Again, even when you are taking a pitch, you must see the ball leave the pitcher’s hand and track it all the way into the catcher’s mitt while maintaining proper balance in the box. Most of you quit on pitches that are halfway to the plate because you see it’s going to be a ball. This is a bad habit! Track every single pitch all the way in. This will help to sharpen your vision and your timing, two immensly important parts of hitting!
2. Swing at a good pitch to hit
As previously discussed, you need to know ‘your pitch’, the strike zone, and your situational ‘hitting zone’. If you swing at pitches that you can get the good part of the bat on, your chances of hitting the ball hard increase dramatically.
Review the "Yes, yes… Hitting" Video and the ‘Have a Plan’ "Past Announcement". You are always ready to hit (Yes, yes, yes…). If it’s there, crush it (Yes, yes, yes… yes!). If it’s not a strike or not in your ‘hitting zone’ for the situation, take it (Yes, yes, yes… no), tracking the pitch with your fine focus right into the catcher’s mitt.
3. Put a good swing on the ball
This is why you spend all those hours in BP, soft-toss, tee work, the cage, etc. Learn the proper mechanics of a solid swing and work at it. It’s very important that you work with your coaches or instructors or dads, moms, etc, who understand and can guide you to proper swing mechanics. Then, over time, take hundreds and thousands of well-executed cuts (BP, soft-toss, tee work, the cage, or even just shadow-swinging’) and your ‘muscle-memory’ will lock-in that good swing. Concentrate on firing your back hip, your hands taking a perfectly straight path to the ball from their loaded position, getting good extension of your hands toward the mound after contact, and completing your trunk rotation with your back shoulder pointing to the mound.

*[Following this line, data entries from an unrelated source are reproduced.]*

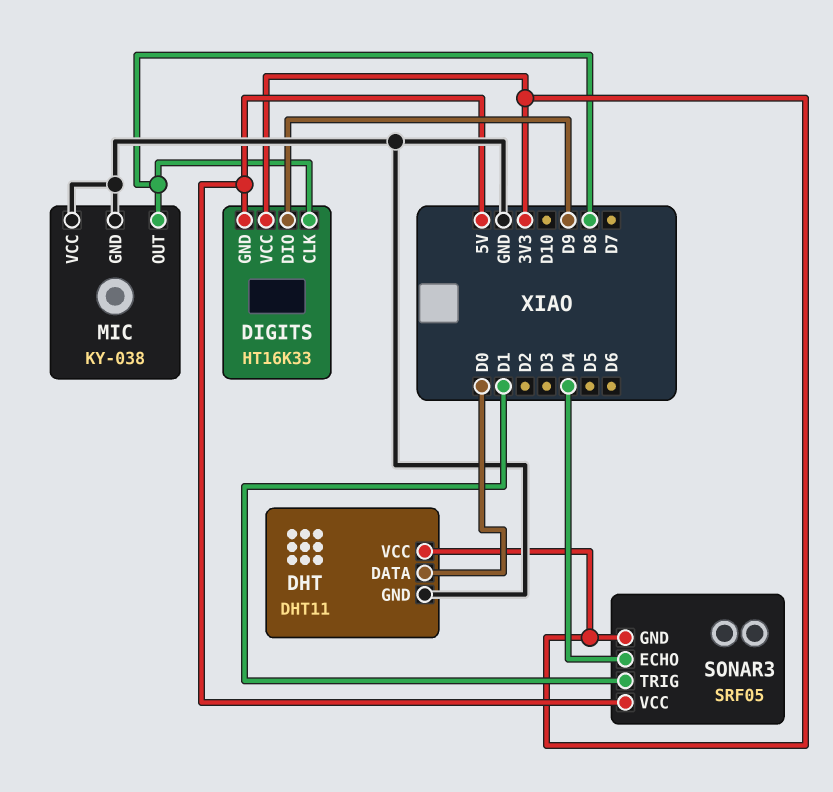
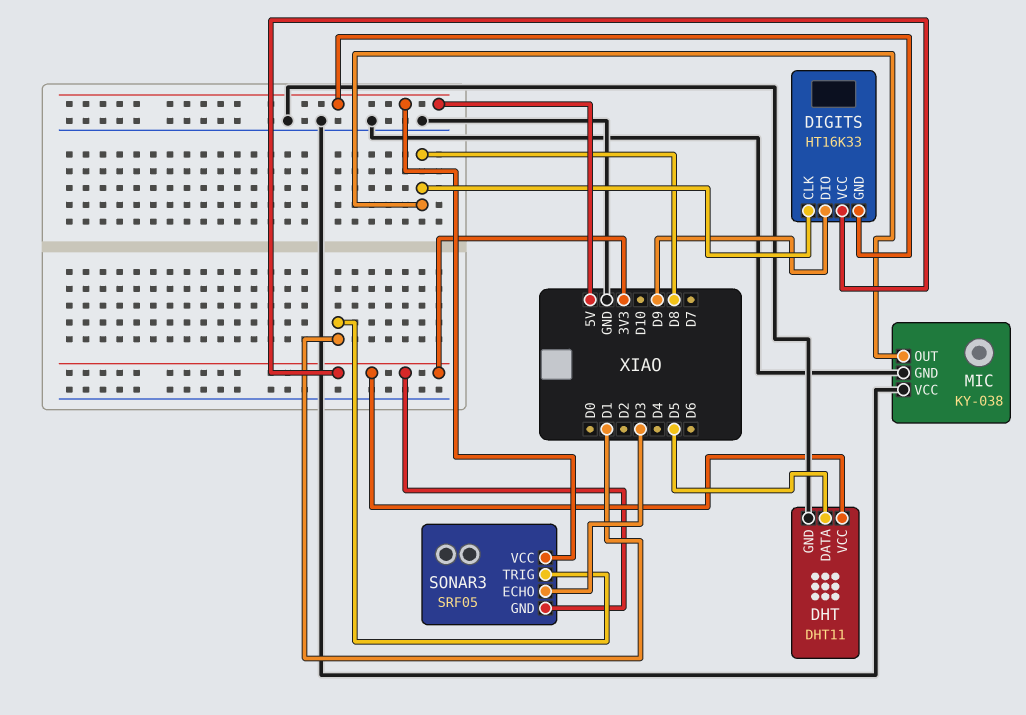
DHT pin DATA: D0 -> D5
SONAR3 pin ECHO: D4 -> D3

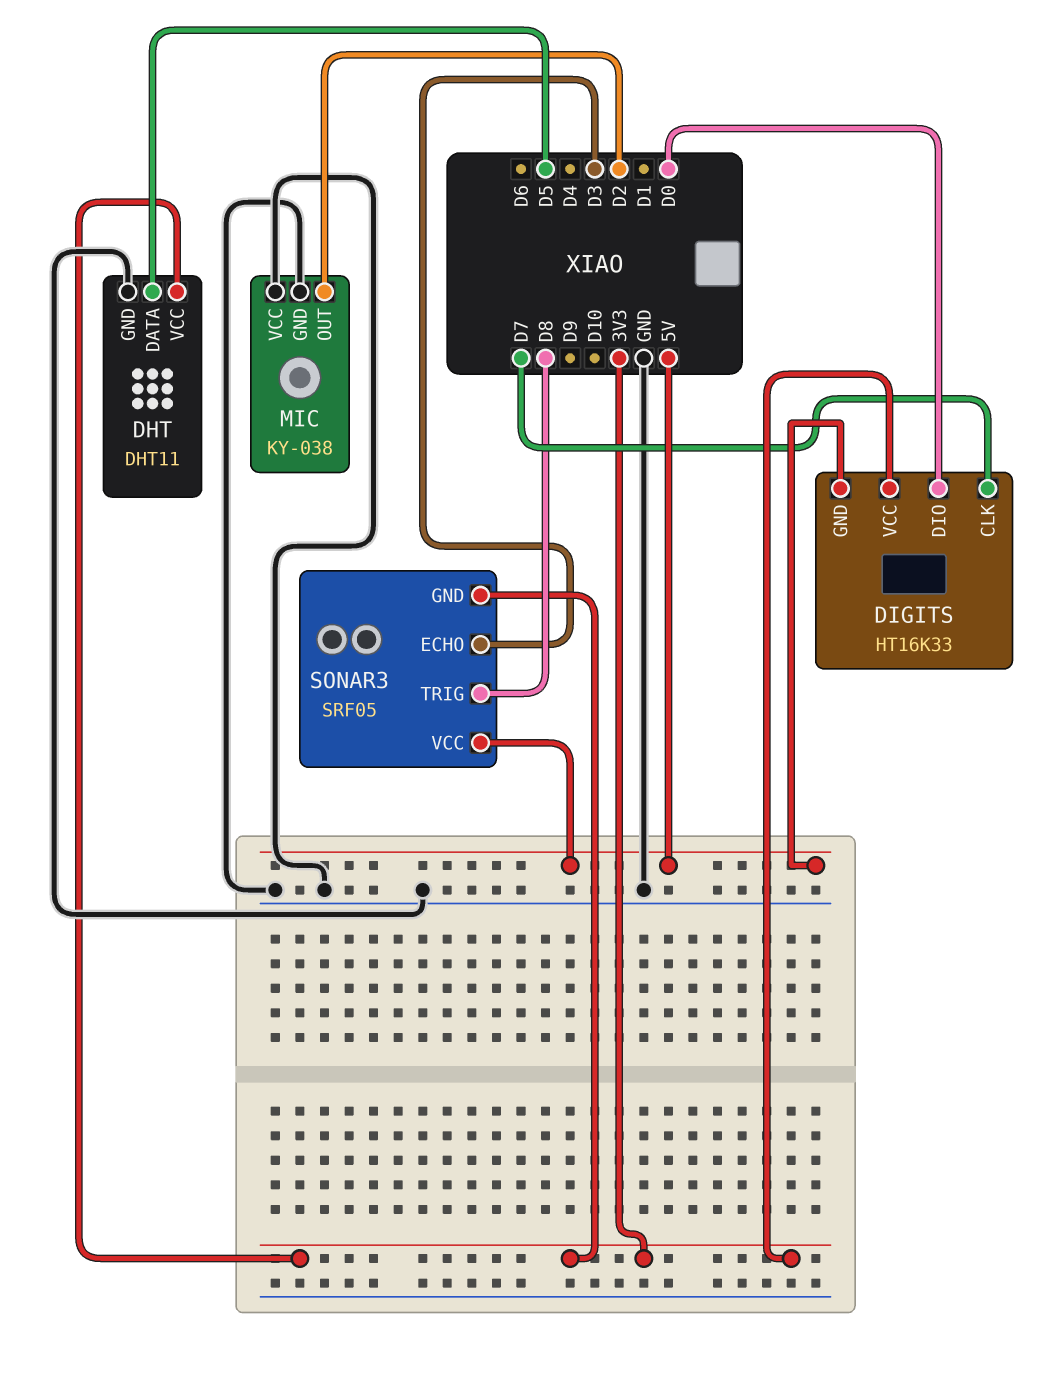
DIGITS pin CLK: D8 -> D7
DIGITS pin DIO: D9 -> D0
MIC pin OUT: D8 -> D2
SONAR3 pin TRIG: D1 -> D8

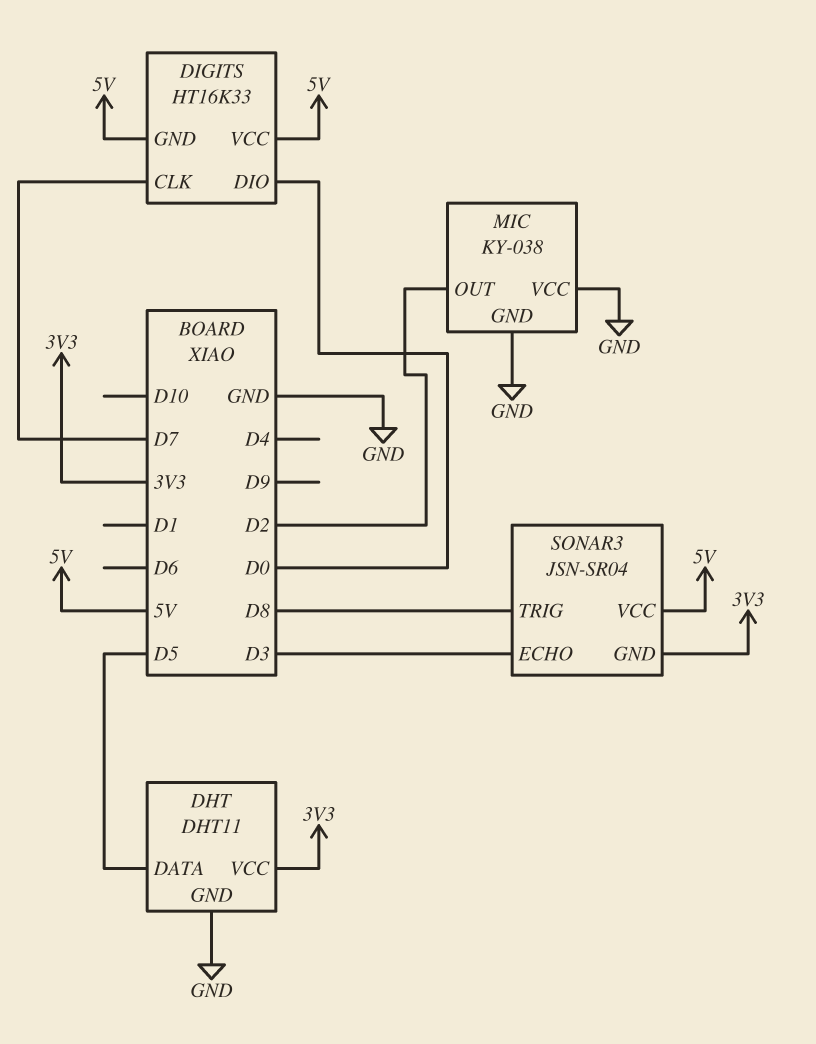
DIGITS pin VCC: 3V3 -> 5V
SONAR3: SRF05 -> JSN-SR04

When you’re in the box, you can’t be thinking about these things. That’s what practice and the muscle memory is for. At bat, just clear your mind, get your signs, get in there, measure yourself, relax, don’t squeeze the bat (keep your grip out in your fingers and relatively loose), and think "see the ball". When you see the pitch to hit, time it to make contact ahead of your front foot, and take that well-rehearsed, fast and compact swing.
When you visualize your success, relax, see the ball right out of the pitcher’s hand, confirm it’s in your ‘hitting zone’, and execute a good swing, you’ll hit the ball hard and good things will happen.